If $\alpha_1, \ldots,\alpha_n$ are real numbers, then there are rationals $p_i/q$ with $|\alpha_i - p_i/q| < q^{-(1+1/n)}$. If one at least among the $\alpha_i$ is irrational, there are infinitely many such $n$-tuples $(p_1/q,\ldots,p_n/q)$.

The proof is a simple pigeonholing. With an integer parameter $Q$, consider the $Q^n+1$ points $(1,\ldots,1)$ and $(\{\alpha_1 x\}, \ldots,\{\alpha_n x\})$, $0 \leq x < Q^n$ integer, of the unit cube $[0,1]^n$. Some two such points must be contained by a common cube of side $1/Q$. Taking their difference produces a positive integer $q < Q^n$ and integers $p_1, \ldots, p_n \in \mathbb{Z}$ (arising as the appropriate integer parts) with $|q\alpha_i - p_i| \leq 1/Q$ for all $i = 1,\ldots,n$. We have $1/Q < q^{-1/n}$, giving the inequality. Moreover, we may by clearing the common factor assume $(p,q_1,\ldots,q_n) = 1$ for the tuple thus produced, and if say $\alpha_1$ is irrational it is clear that for a fixed tuple $|q\alpha_1 - p_1| \leq 1/Q$ can hold only for finitely many $Q$. Hence, letting $Q \to \infty$, infinitely many tuples $(q;p_1,\ldots,p_n)$ are thus obtained when some $\alpha_i \notin \mathbb{Q}$.

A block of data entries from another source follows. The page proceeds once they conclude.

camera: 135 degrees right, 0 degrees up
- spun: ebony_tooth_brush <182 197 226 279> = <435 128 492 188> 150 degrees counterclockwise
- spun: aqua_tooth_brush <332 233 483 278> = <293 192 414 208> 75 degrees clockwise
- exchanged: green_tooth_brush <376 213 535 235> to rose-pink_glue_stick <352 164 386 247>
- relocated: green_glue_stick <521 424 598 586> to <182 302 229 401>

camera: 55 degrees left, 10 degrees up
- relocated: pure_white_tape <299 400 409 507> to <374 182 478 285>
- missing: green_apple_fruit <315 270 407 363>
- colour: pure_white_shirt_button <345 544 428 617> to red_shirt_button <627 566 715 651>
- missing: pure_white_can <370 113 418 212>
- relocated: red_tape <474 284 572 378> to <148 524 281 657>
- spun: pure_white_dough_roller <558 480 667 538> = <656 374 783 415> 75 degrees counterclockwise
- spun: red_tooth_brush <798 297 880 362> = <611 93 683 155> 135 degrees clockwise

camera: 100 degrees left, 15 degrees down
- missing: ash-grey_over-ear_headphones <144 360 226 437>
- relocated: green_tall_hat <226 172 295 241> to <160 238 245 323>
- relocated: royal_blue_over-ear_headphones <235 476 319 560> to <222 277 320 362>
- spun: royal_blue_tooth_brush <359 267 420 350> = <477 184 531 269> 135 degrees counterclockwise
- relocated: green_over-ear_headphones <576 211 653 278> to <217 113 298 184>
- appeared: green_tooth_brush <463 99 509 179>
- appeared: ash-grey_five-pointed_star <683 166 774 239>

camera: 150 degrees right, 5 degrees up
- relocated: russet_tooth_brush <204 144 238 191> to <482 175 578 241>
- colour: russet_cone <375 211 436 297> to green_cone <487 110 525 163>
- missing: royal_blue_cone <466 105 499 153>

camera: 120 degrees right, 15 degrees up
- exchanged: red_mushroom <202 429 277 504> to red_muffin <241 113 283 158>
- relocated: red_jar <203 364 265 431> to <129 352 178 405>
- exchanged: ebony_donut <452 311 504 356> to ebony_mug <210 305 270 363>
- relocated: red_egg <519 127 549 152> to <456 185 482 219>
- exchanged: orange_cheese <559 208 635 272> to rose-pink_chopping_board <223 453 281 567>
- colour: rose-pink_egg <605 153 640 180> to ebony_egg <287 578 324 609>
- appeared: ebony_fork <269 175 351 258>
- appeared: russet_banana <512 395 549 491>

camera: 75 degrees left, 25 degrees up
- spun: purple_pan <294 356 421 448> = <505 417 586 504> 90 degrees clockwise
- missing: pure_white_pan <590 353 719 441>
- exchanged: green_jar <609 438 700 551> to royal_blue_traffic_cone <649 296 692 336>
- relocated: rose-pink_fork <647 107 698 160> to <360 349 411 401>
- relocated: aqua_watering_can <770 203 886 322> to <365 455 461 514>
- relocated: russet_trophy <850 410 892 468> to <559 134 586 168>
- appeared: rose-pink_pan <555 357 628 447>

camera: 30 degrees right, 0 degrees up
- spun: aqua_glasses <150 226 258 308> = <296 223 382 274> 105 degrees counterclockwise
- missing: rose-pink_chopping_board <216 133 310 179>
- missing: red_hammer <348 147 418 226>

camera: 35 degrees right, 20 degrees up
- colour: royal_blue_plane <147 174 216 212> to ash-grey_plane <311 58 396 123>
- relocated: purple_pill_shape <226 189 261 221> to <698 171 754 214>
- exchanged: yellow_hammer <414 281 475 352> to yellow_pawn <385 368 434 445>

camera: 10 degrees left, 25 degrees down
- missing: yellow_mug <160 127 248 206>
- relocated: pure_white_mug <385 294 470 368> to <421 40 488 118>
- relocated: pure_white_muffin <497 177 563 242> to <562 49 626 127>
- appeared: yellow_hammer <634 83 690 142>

Better constants can be obtained. For $n = 1$ the optimal constant is $1/\sqrt{5}$ as you know (and then you have the Lagrange-Markov spectrum). For $n = 2$ the optimal constant is unknown as far as I am concerned; this is stated on page 41 of Wolfgang Schmidt's book "Diophantine Approximation" (LNM 785), to which I can refer you for an improvement of the constant $1$ in the general case. There, in particular, the value $2/3$ is shown to work for $n = 2$ (which however is slightly bigger than the constant you cite from Minkowski book), and a reference is given to the literature proving that the optimal constant lies between the values $\sqrt{2/7} \approx 0.53$ and $0.615 < 0.649 \approx \sqrt{8/19}$.

So no, the constant $\sqrt{8/19}$ is not optimal in this result.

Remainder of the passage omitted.